Athlete Centered Skating

The Athlete Centered Skating (ACS) pledges are for athletes, parents, coaches on the ACS team, as well as coaches and trainers who work with the ACS team.  They convey the core behaviors nurtured by the ACS program. This blog series presents more information about the values conveyed in the pledges. In this final installment, we will present what we believe set us apart as a team, placing our focus around the athlete as an individual. The pledges also share specific behaviors that are unacceptable and will not be tolerated by the ACS program.  

ACS Coach Pledge

The ACS Coach pledge conveys core behaviors coaches and our extended coaching family adopt to hold ourselves accountable in the ACS program.  The pledges define these behaviors, and the ACS curriculum was designed to nurture these behaviors in our athletes as they develop their sport-specific skills.
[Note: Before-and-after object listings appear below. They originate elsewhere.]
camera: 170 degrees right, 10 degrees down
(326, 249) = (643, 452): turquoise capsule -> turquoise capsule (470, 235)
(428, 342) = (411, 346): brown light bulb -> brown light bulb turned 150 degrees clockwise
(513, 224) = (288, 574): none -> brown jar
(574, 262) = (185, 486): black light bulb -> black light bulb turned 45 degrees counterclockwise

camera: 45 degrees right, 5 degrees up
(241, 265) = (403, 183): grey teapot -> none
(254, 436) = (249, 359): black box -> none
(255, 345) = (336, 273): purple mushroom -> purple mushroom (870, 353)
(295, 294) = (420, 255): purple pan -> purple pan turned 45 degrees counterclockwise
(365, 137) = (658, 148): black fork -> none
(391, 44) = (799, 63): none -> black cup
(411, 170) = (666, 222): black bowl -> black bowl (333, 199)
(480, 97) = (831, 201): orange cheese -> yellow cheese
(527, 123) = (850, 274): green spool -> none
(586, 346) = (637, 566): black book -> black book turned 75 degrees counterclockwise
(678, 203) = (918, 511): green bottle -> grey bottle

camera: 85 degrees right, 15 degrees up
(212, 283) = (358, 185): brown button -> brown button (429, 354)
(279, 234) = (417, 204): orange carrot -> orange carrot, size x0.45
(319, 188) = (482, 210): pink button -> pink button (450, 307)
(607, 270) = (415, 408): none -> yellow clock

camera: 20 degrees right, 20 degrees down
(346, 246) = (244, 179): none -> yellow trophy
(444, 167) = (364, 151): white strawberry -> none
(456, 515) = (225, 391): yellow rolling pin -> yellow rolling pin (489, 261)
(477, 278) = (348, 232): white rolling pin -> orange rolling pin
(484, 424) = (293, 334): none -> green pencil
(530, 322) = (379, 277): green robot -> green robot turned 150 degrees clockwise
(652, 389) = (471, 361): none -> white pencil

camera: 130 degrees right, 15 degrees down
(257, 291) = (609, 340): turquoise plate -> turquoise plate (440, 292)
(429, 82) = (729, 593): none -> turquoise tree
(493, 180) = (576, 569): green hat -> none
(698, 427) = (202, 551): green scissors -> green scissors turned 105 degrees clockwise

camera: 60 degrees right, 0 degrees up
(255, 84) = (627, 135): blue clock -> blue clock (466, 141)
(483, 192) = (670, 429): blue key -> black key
We give this pledge to all choreographers, guest coaches, and off-ice instructors who work with our athletes as a way of unifying our program and seeking out the collaborators who share the same values we do. The following behavioral expectations are set forth for all coaches in the Athlete Centered Skating program and those of our extended coaching family:

  • My top priority is the physical and psychological health and wellbeing of the athlete as they navigate this journey.
  • I will always value and respect the opinions of other members of the coaching team. I will respect and uphold all decision outcomes with the team.
  • I will do my best to arrive at training in a timely fashion and stay committed to my schedule.
  • I will remain actively engaged with my athlete(s) during their lessons.
  • I will notify via email to all athletes at least one week prior to known schedule changes and cancellations. I will do my best to accommodate for last minute requests and cancellations within reason. 
  • I pledge to have a lesson plan and goal prepared for each lesson.
  • I can show support for my athlete by taking a positive, active role in ensuring that their environment is safe and equitable for all participants.
  • If I have a disagreement with another coach, I will seek time out to discuss it with them away from the athletes.
  • The best way for me to ask questions is to email the entire coaching team. This ensures that the coaching team sees the question, discusses, and is able to present a best-informed answer.
  • I understand that figure skating is a judged sport, and I will respect the outcomes and results of competitions and tests. 
  • I have every right to promote ACS when engaging with those around me. I have every right to share my experience with ACS and how it might contrast with other programs, and I pledge to do so in a professional manner.
  • I can be a positive, supportive coach at competitions by:
    • Modeling good sportsmanship by cheering on my skater and others, including direct competitors;
    • Making known to the athlete that their competitive performance will never impact the unconditional positive regard we hold for them as humans; and
    • Focusing not on the results, but rather on the experience and learning opportunities of the athlete.
  • I recognize that there is no one in the world quite like the athlete in front of me, and I understand that they will progress in their own unique, nonlinear, and developmentally appropriate manner.

Behaviors Not Tolerated

The ACS coach pledge also list behaviors that are not tolerated and could result in a coach being removed from the ACS coaching team.  We want the ACS program to be recognized for the positive behaviors it promotes.  However, we also understand that the quality of a program is represented not only by the behaviors that are promoted, but by also those that are tolerated.  It is important for the athletes to understand and recognize when their own behaviors have strayed away from being effective and acceptable for their training, and we as coaches must be models of this behavior.  In some cases, these behaviors could result in a verbal warning from the ACS coaching team.  In other cases, such as repeat or severe offenses, the coach could be suspended or expelled from the ACS program.  These decisions are made solely at the discretion of the ACS coaching team.  Below is a list of behaviors not tolerated by ACS:

The following behaviors are not acceptable and will not be tolerated. These behaviors could result in suspension or expulsion from the ACS coaching team or extended network:

  • Engaging in behavior that violates the SafeSkate Code of Conduct. This involves physical, sexual, emotional, and verbal abuse, bullying, and hazing. Yelling, personal attacks, willful neglect, and ostracization fall under this category.
  • Gossiping about other skaters, parents, or coaches
  • Prioritizing competitive results above the athlete’s physical and psychological health and wellbeing
  • Chronic failure to adhere to training plan schedules. This includes on- and off-ice training schedules.